Parenthood Has Turned Me Into A Germaphobe
Before I became a parent, I never thought about germs. If a cute guy showed up at a party sneezing up a storm, I’d totally hang out with him, maybe even take a sip of his beer. If a friend told me she’d been puking all night but felt better and wanted to come over and hang out for a bit, I’d welcome her with open arms. Hell, I’d even give her a friendly kiss on the cheek when she walked through the door. And I certainly wouldn’t sanitize the doorknob after she left. I mean, only freaking germaphobes do stuff like that.
But then I had kids and found that every time they get sick, I lose a week of sleep and a week of work. And if (god forbid) I catch the thing too, all hell breaks loose, and my household is in shambles. Even the most minor cold means a week of sleepless nights, especially with little kids. If you thought man colds were bad, try a toddler cold: The kid can’t breathe through their nose for three days and will only sleep on top of you, their snot pouring directly into your mouth all night.
I will confess: I will do anything to keep germs out of my kids’ bodies. If your kid has a cold, flu, rash, or puked recently, I will grab my kids and run the other way. Sorry to be rude, truly, but parenthood has turned me into a complete and total germaphobe.
Take, for example, a night a few weeks ago. My big kid woke up puking at 10 p.m., just as my husband and I were relaxing on the couch together, unwinding (thank god we still had our clothes on at that point). My son hadn’t been feeling too hot before bed, and so when I heard the first retch, I ran to his room. He hadn’t made it out of bed and was covered from head to toe in puke.
Immediately, I turned into a drill sergeant. I gave my husband clear instructions: Take him directly into the shower, don’t let him touch anything along the way, then discard contaminated towels in a trash bag. I tied my hair into a tight bun, donned latex gloves (yep, I’ve got a stash), and quickly fashioned a homemade hazmat suit out of old clothes. I went into my son’s room, stripped his bed, put everything into a trash bag (to be laundered separately from our other clothes), and sprayed Clorox bleach over any surface that could have been touched by vomit, even a microscopic speck.
As I was doing all this, I saw myself from the outside and realized what a freak of nature I was. I mean, really, germs are just part of life, right? Kids getting sick is par for the course. But since having kids, germs basically give me a panic attack.
It’s not even that I’m scared of my kids dying from the plague or something. Yes, it’s true that sometimes I get spooked when I hear of a new frightening or rare virus going around (hello, Zika virus, and fuck you). But mostly, it’s just the fact that kids seem to catch every germ that gets within 10 feet of them, and that each time they’re sick, our whole lives are turned upside down.

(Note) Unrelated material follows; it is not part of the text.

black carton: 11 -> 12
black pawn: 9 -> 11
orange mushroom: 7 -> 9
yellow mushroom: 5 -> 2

Now that I have two kids, there’s the whole domino effect thing, too. The ick spreads from one kid to another, then to my husband and me. One virus has the potential to knock out my household for two weeks.

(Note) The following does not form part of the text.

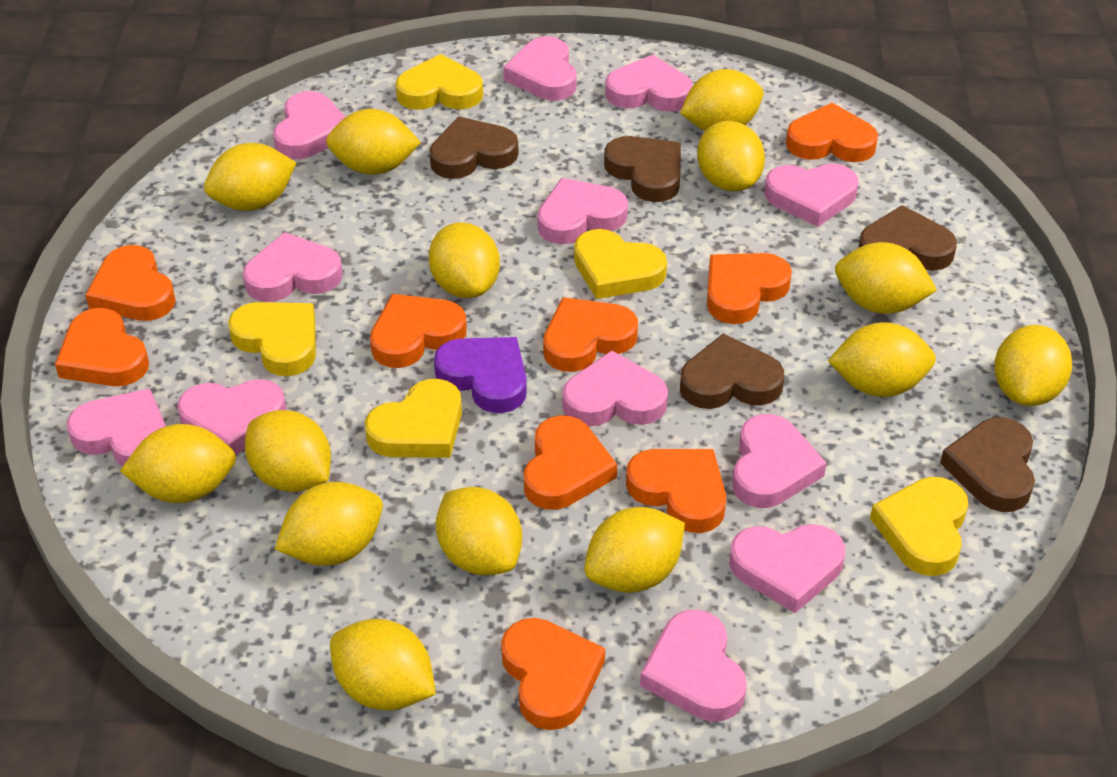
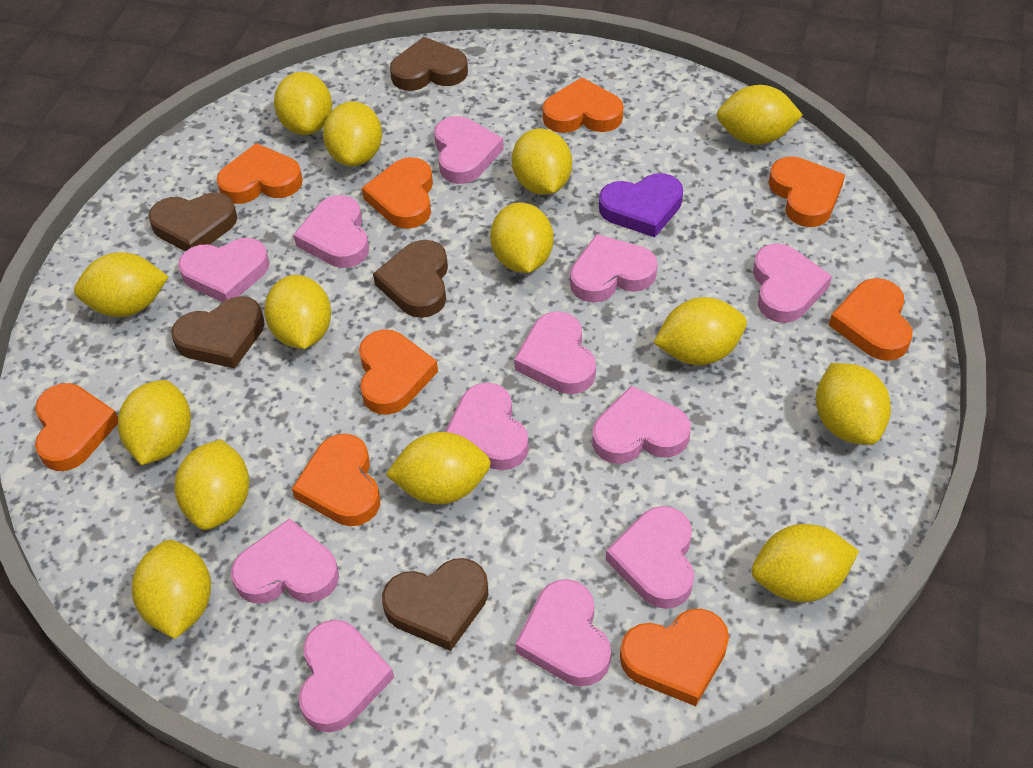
yellow heart: 5 -> 0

That’s pretty much what happened with the cooties my son brought home a few weeks ago. It ended up not being a puking bug, but hand, foot, and mouth disease (the virus apparently starts with feeling generally unwell and sometimes puking). A few days later my son’s face, hands, and feet were covered in little red blistered spots. And of course, my overzealous cleaning was for nothing; the next week, it spread to my younger son.
Oh holy hell. Hand, foot, and fucking mouth disease. If that shit doesn’t turn you into a germaphobe, I don’t know what will.
I know I should probably just calm down about all the germs. For one, they are everywhere, and there’s no sense going out of my way to avoid them. And kids just get sick—all the time. I know that trying to control it is futile, and yet I can’t help myself from making my kids wash their hands like crazy, slathering them in hand sanitizer, and just generally freaking the fuck out about all the germs.
See? I told you. I’ve turned into a paranoid, neurotic, certified GERMAPHOBE.